少し前に私もガマに魅了され、近くの湿地帯まで取りに行き、庭に植えていました。色々調べていると、岡山では昔その細工が盛んであった事を知り、その中でも蒲の綿で作った布団に興味深く、実物を見て見たいと思いましたがなかなかないようです。それを思い、綿の出来る時期に再び湿地を訪れました。穂の中には幼虫が産みつけられているので、それらを除き損ねた布団(蒲団)はもぞもぞと痒い思いをして寝たりしたのでしょうかね。
返信削除hattoさん
返信削除木綿綿がない頃はさぞかし大変だったでしょうね。日本の家屋は暑い夏を過ごしやすいようにつくられていると言いますが、冬は大変、とくに木綿綿が普及するまでは難儀だったことと思います。他の代用綿の綿入れを着こんで出かけた人がみんな凍え死に、木綿綿の綿入れの人だけ助かったという話も読んだことがあります。
また、イザベラバードの旅行記で、日本の子どもたちはみんな蚤やダニに刺されたところをこじらせて皮膚病になっていたという描写もあり、ため息が出ました。

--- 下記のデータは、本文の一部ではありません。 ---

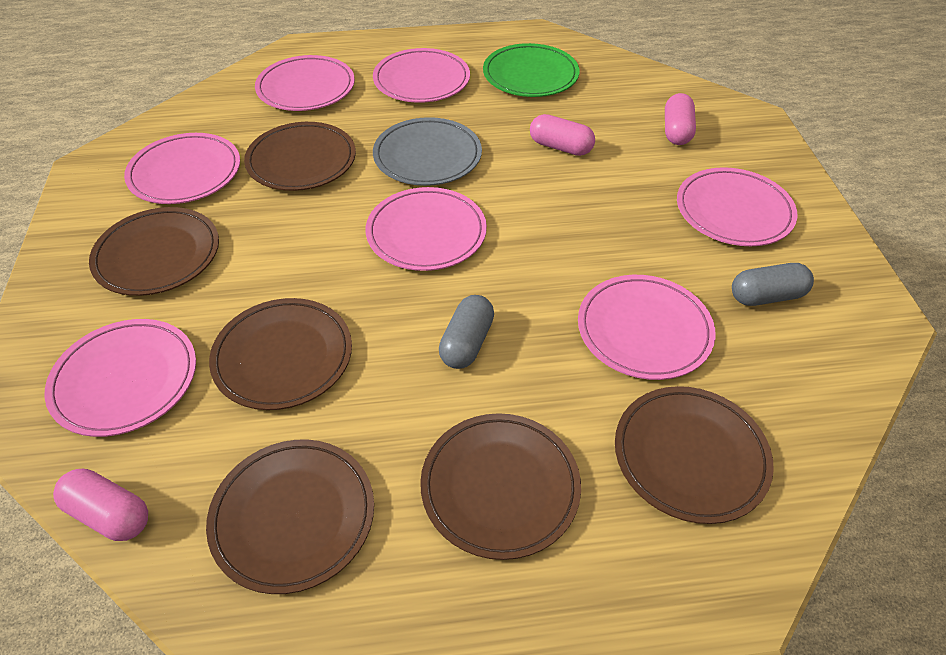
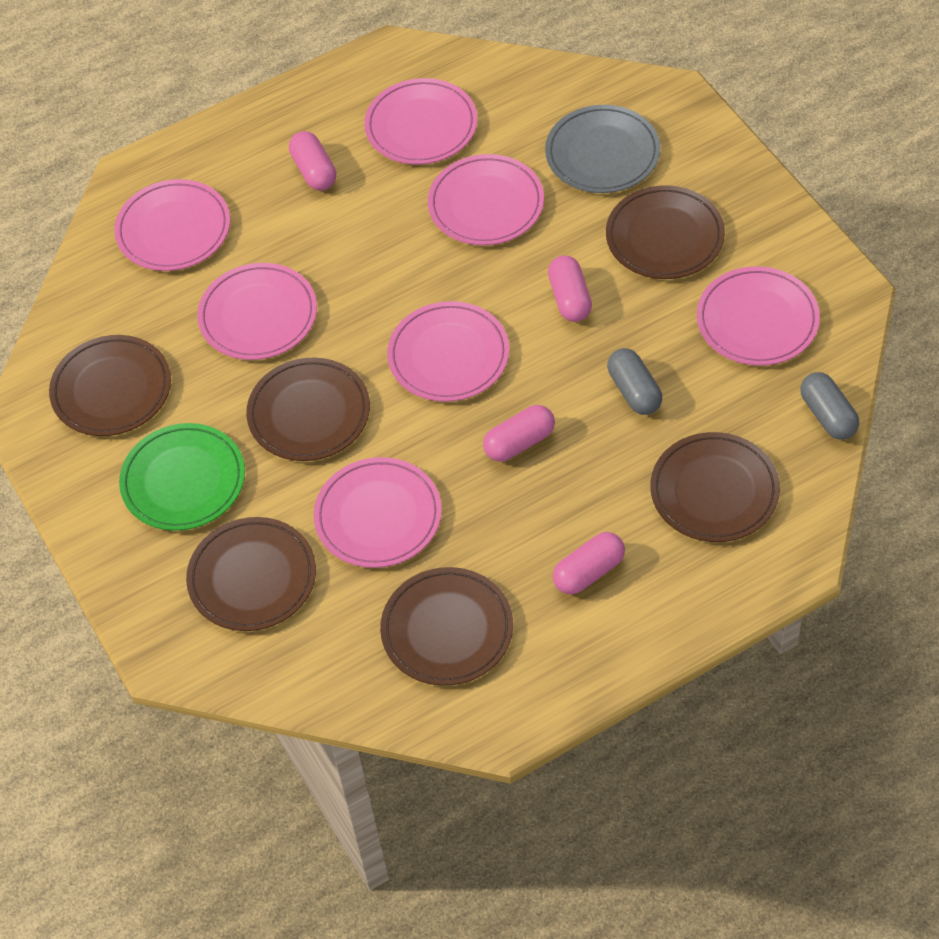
pink capsule: 3 -> 4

でも、存外江戸時代の人に会って話を聞いてみると、「目に見えない放射性物質や化学物質で汚染されているあなたたちより、虫に刺されても私たちの方がずっといいですよ」と言われるかもしれません(笑)。
がま、このあたりにも生えていますが、寒い地方ではないので品質はどうでしょう。がまはとっても素敵、スゲよりも艶々しています。

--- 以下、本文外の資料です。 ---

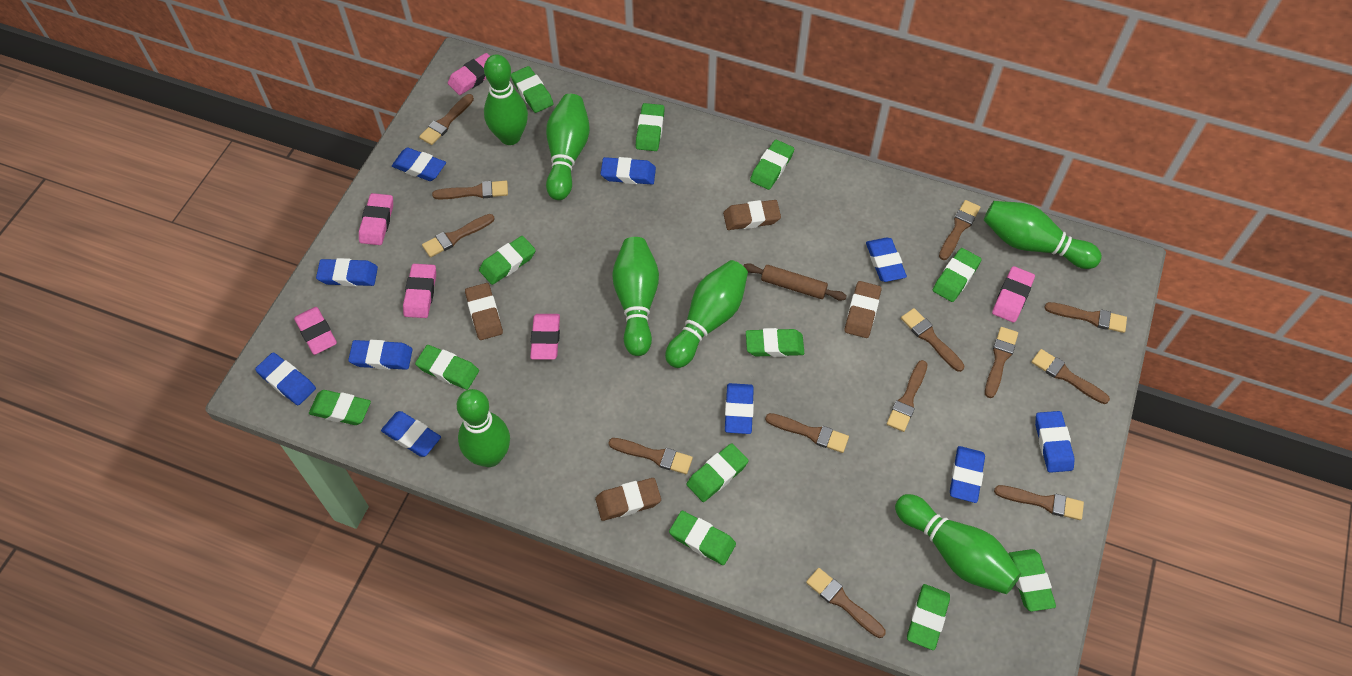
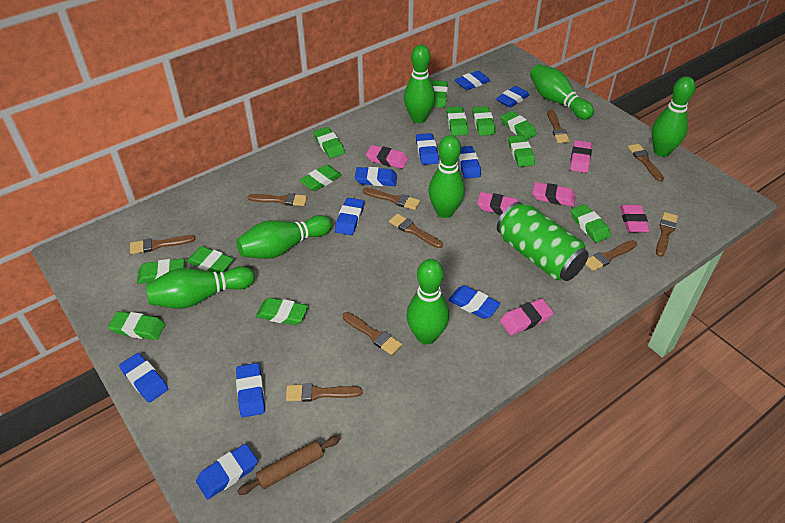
brown brush: 13 -> 10
brown eraser: 4 -> 0
green can: 0 -> 1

こういう素晴らしい手仕事を見ると、作れない自分がもどかしくなります。手先の器用さは、時代の流れと共に喪失しつつあるのではないのでしょうか。草を編むのは夢の一つです。
返信削除mmerianさん
返信削除ご同様です。先日カラムシの繊維をとったら、皮が混じってちっともきれいじゃなく、乾かして、糸にしようと思ったのですが、裂いてみたら面倒で、早々にあきらめてしまいました。元々縄がなえないのを知っていましたから、諦めも早かったです(笑)。
よい手仕事と言うのは、先天的な器用さの上に、細やかさ、大胆さが備わり、そして数をこなしてやっとたどり着く境地なのでしょうね。いろいろな分野の職人さんが、「これでいいというところがありません。自分はまだまだ。生涯勉強です」とよく言いますが、なにかしら、入り口にでも辿りついてみたかった。
とくに、身近にある素材で「もの」をつくることは、最高のぜいたくで、最高の素晴らしさだと思います。